In der Forschung des Deutschen Auswandererhauses stehen Migrationsursachen, Flucht und Vertreibung sowie Prozesse der Integration im Mittelpunkt. Warum gehen Menschen freiwillig in ein fremdes Land? Was macht es zu einem unfreiwilligen Weggang, die Entscheidung zur Flucht? Wenn es ein Ankommen gibt, wie gestaltet es sich wirtschaftlich, sozial, sprachlich und kulturell für die Einwandernden? Was bedeutet die Migration für Kinder und Enkel? Und welche Voraussetzungen braucht das Einwanderungsland, um eine Integration erfolgreich zu gestalten?

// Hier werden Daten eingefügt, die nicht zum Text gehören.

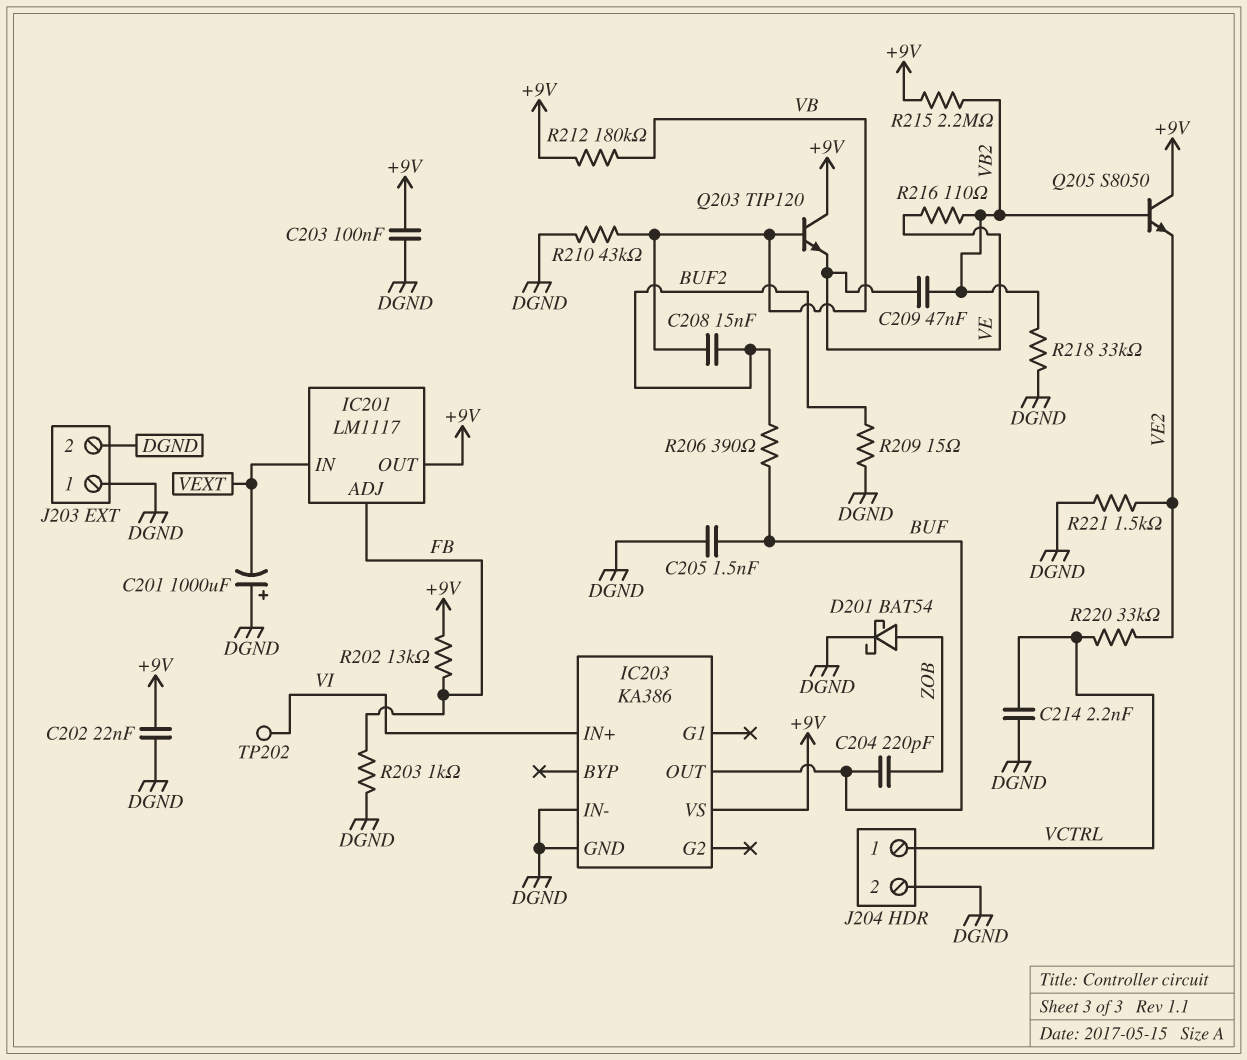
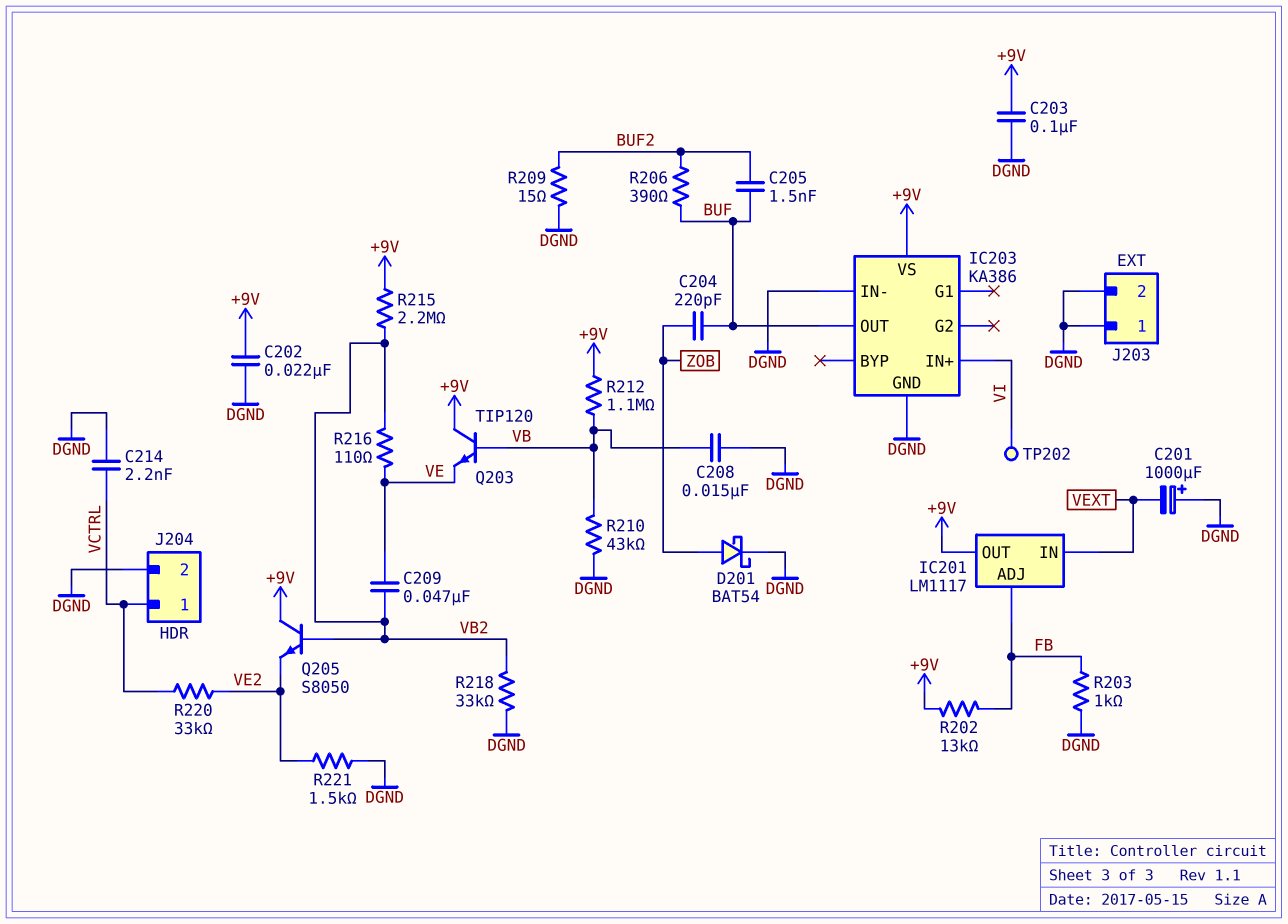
C205: 1.5nF (BUF, DGND) -> 1.5nF (BUF, BUF2)
C208: 15nF (BUF2, VB) -> 15nF (DGND, VB)
R212: 180k (+9V, VB) -> 1.1M (+9V, VB)

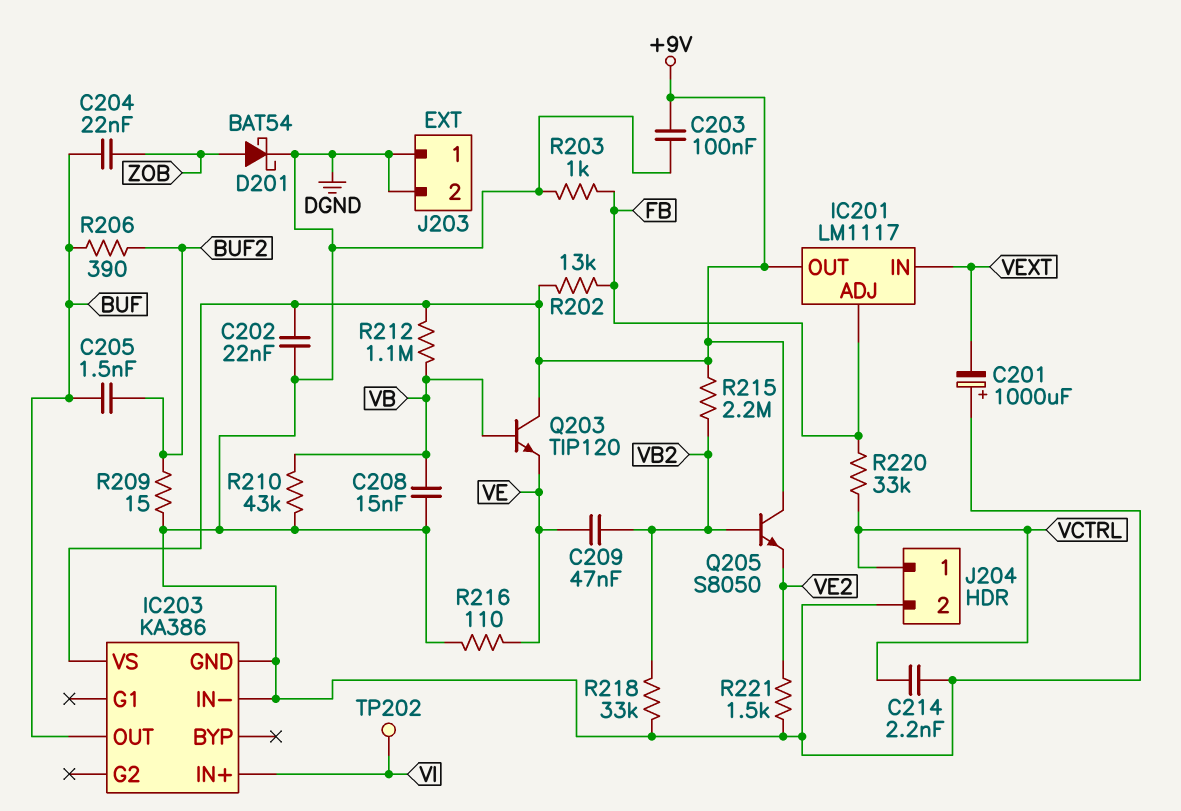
C204: 220pF (BUF, ZOB) -> 22nF (BUF, ZOB)
R216: 110 (VB2, VE) -> 110 (DGND, VE)
R220: 33k (VCTRL, VE2) -> 33k (FB, VCTRL)

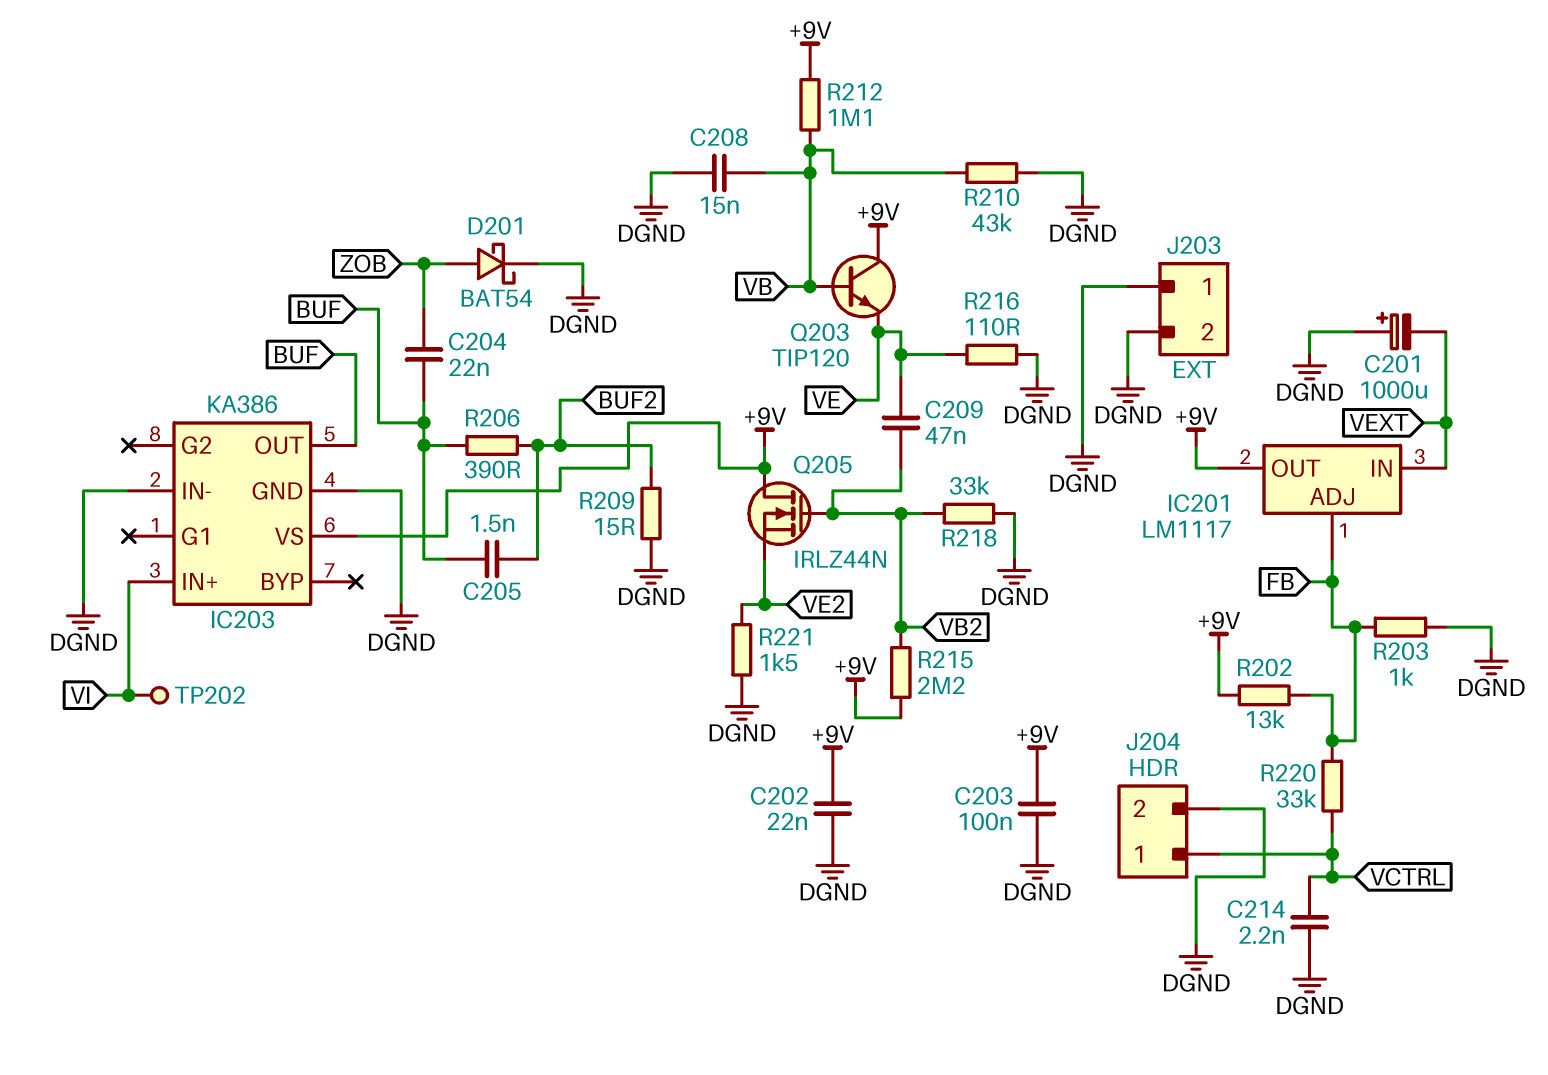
Q205: NPN S8050 (B VB2, C +9V, E VE2) -> NMOS IRLZ44N (G VB2, D +9V, S VE2)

Bei ihren Fragen orientiert sich die Forschung an Zielorten, Identitäten und geteilten Schicksalen, wie etwa die Betroffenen der antisemitischen Verfolgung in Deutschland oder Nachfahren deutscher Auswanderer:innen ins zaristische Russland. Deutschland als Ausgangspunkt und Zielort der Migration, insbesondere über den Seeweg, wird dabei immer wieder Teil der Fragestellung.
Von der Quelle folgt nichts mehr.